The study had limitations. For example, our study participants were mostly white and non-Hispanic. Further, our results may not be applied to currently circulating SARS-CoV-2 variants since the study samples were collected during the early phase of the pandemic.
Overall, there was a general lack of molecular tests during active infection for non-hospitalized cases. Hence, we were not able to confirm whether our study included asymptomatic infections or potential non-seroconverters and whether the lack of antibodies may have been a function of time since infection. Similarly, there was only limited information on days since symptom onset for the CHCs which would have allowed determining sensitivity and specificity in terms of time since symptom onset. Further, there could have been self-selection bias among HCW, HCW Family and RTW whereby people who thought they had been infected or exposed were more likely to enroll in our study and therefore artificially inflate the seroprevalence. Finally, ELISAs are being increasingly replaced by multiplex bead assays. However, methods to define seropositivity still need to be applied [16]. Note, in the COVID-19 vaccine era, serological assays are designed to distinguish between vaccination (i.e., anti-S or -RBD only antibodies) and infection (i.e. anti-S, -RBD and/or -N antibodies), even though one has to consider potential cross-reactivity with endemic human CoVs, especially OC43 and HKU1 which are most closely related to SARS-CoV-2 [17].
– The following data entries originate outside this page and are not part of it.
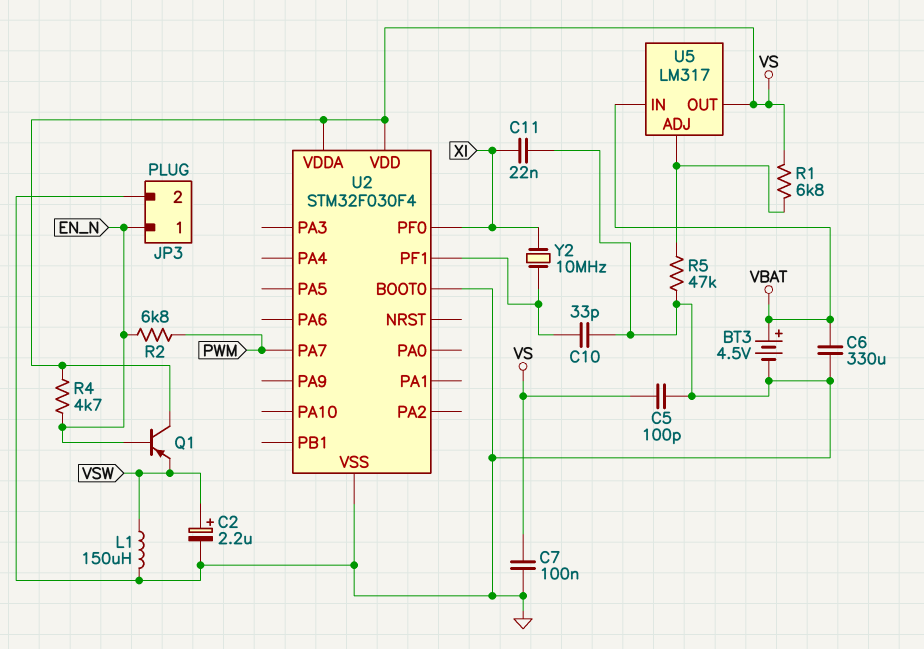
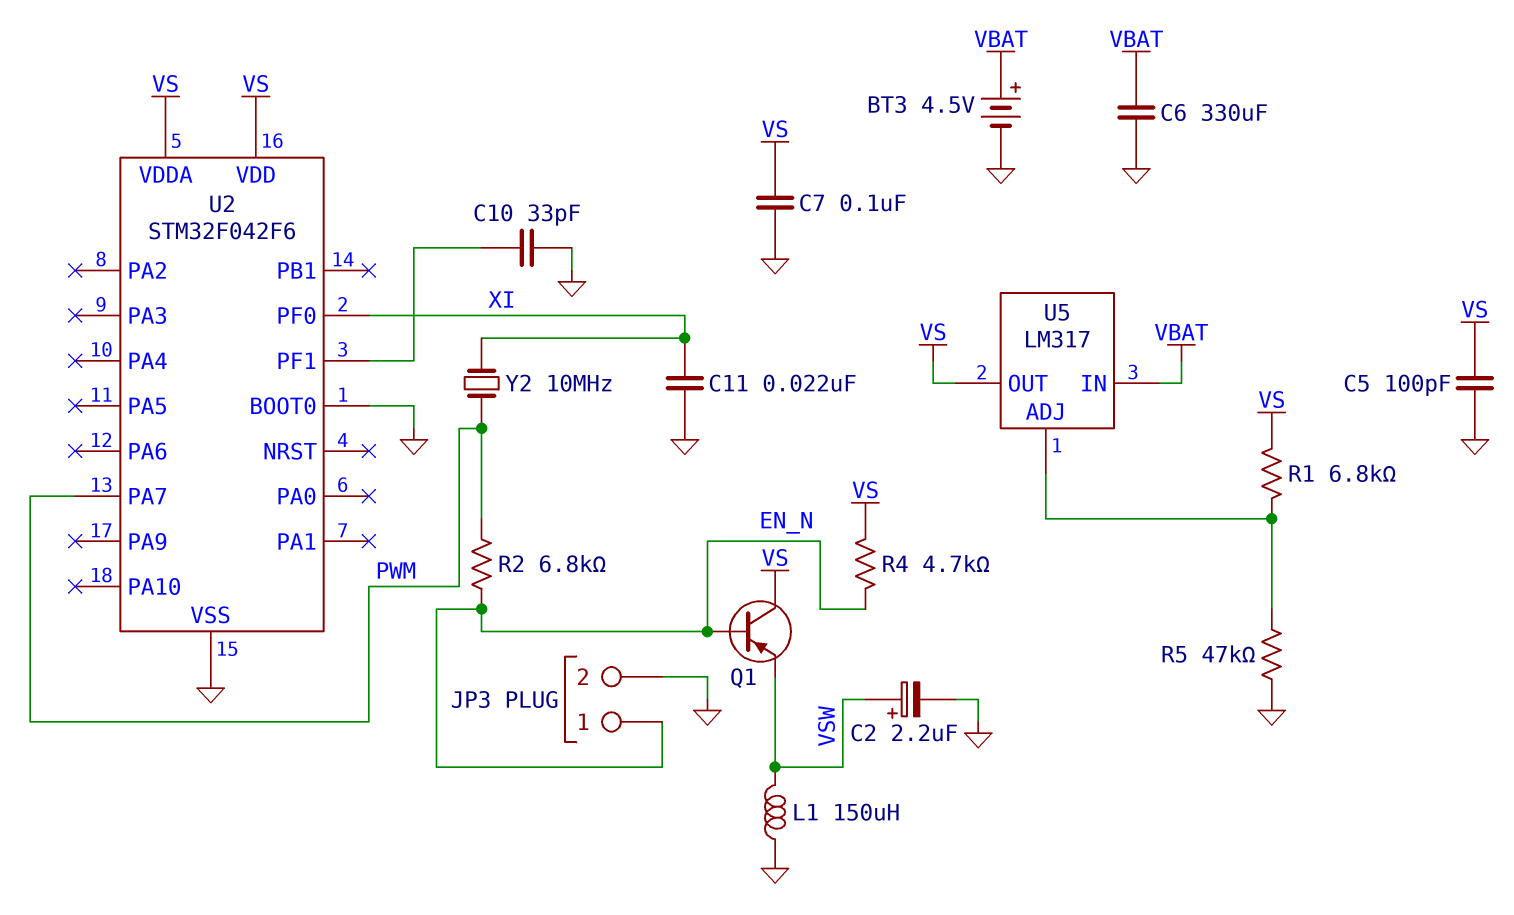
U2: STM32F030F4 -> STM32F042F6
Y2: 10MHz (U2/PF1, XI) -> 10MHz (PWM, XI)

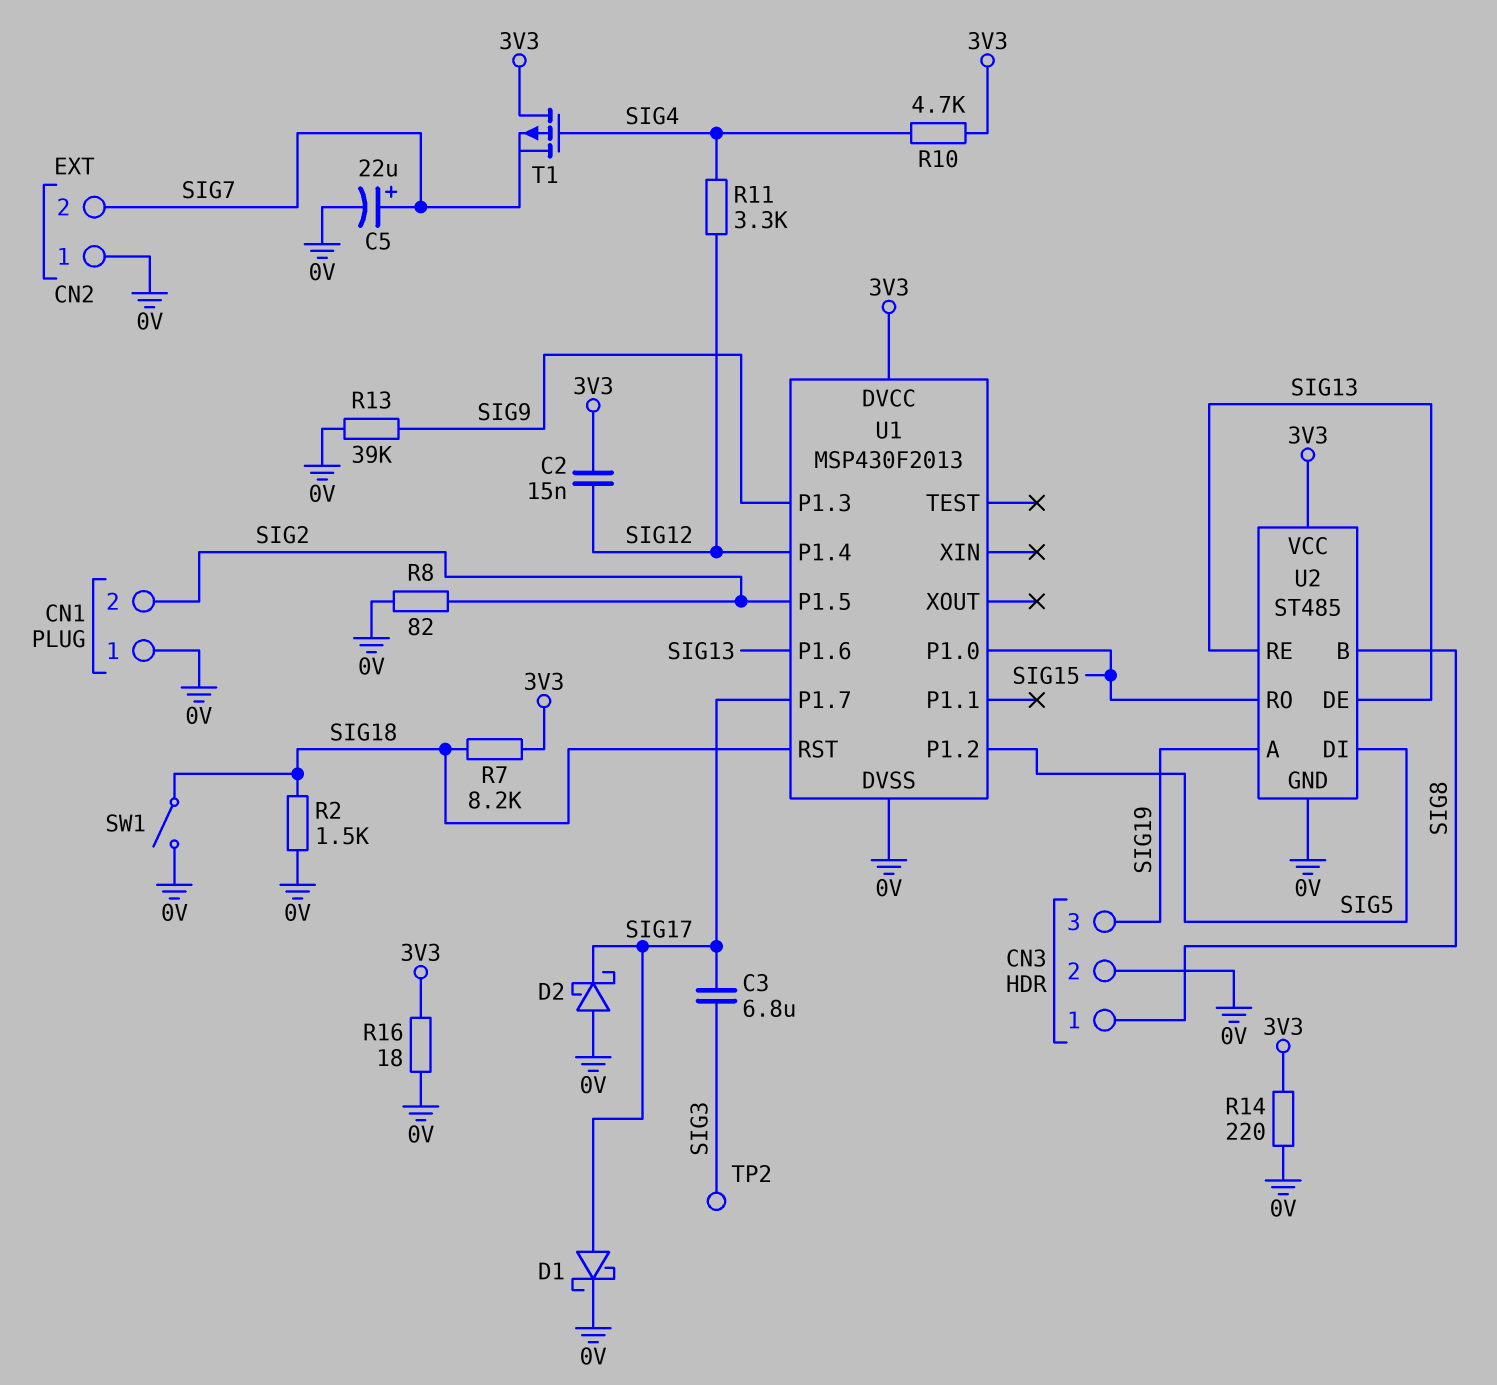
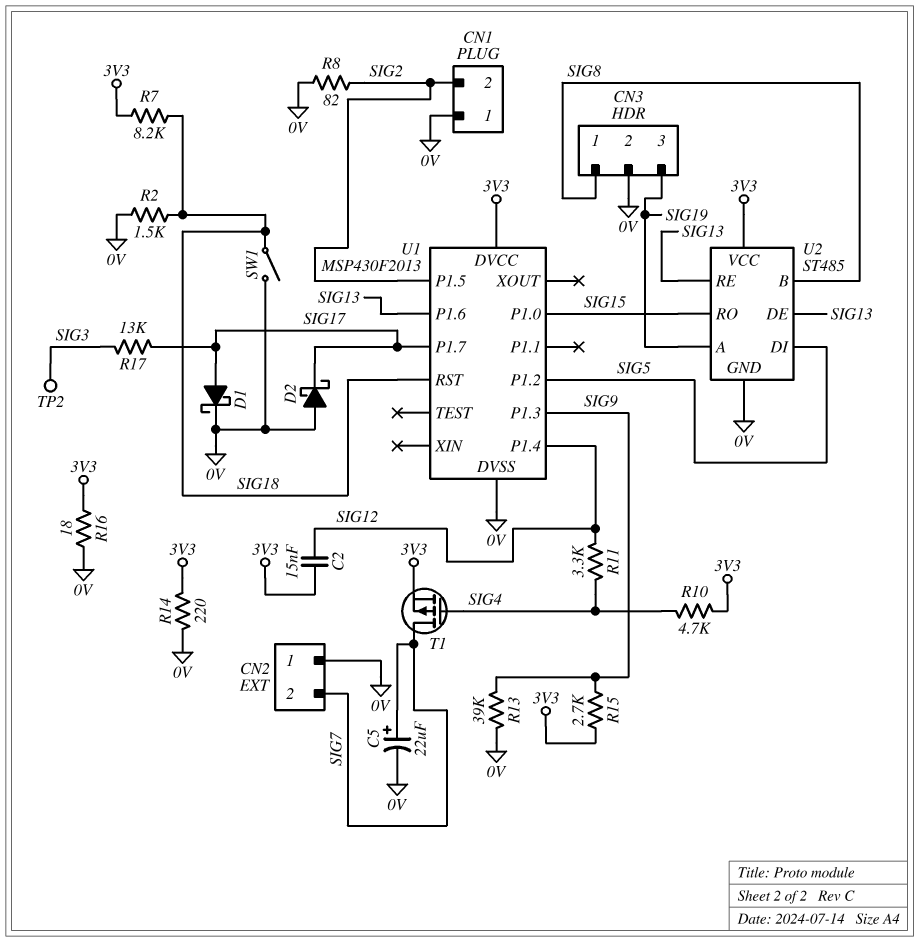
C3: 6.8uF (SIG3, SIG17) -> none
R15: none -> 2.7k (3V3, SIG9)
R17: none -> 13k (SIG3, SIG17)
T1: PMOS (G SIG4, D 3V3, S SIG7) -> PMOS (G SIG4, D SIG7, S 3V3)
In summary, the present study found notable variation among seroprevalence outcomes depending on the antigen/isotype combination and the chosen threshold method. Robust serosurveys are powerful public health tools that can determine the extent of previous SARS-CoV-2 infections or vaccination rates among populations with different exposure risks. Knowing the fraction of susceptible individuals among a specific population assists with (i) establishing effective risk assessments, (ii) implementing specific infection control measures, and (iii) determining the effectiveness of those measures over time. This is especially important in regions outside the US, where vaccinations are not widely implemented and longitudinal serosurveys will help monitor changes in transmission patterns. However, to obtain reliable seroprevalence estimates, serosurvey tools need to be evaluated for antigen, isotype, and threshold-specific sensitivity and specificity, in order to interpret qualitative serosurvey outcomes reliably and consistently across study populations.
Data Availability
All data produced in the present study are available upon reasonable request to the authors
Funding
This work was supported through the National Institutes of Health, NCI Serological Sciences Network (U01 CA261276), UMass COVID-19 pandemic research fund, and a MassCPR Evergrande Award.
Conflicts of interest
None of the authors declare a conflict of interest.
Acknowledgement
We thank the study participants and their families for giving us their time and attention during extraordinary times, without their participation the study would not have been possible. We thank Dr. Larry Stern, Dr. Liisa Seline, and Dr. Anna Gil from UMass Chan and Dr. Christopher King from Case Western Reserve University for providing pre-pandemic and negative serological control samples. We thank Tasso Inc. for the donation of kits at the onset of this study.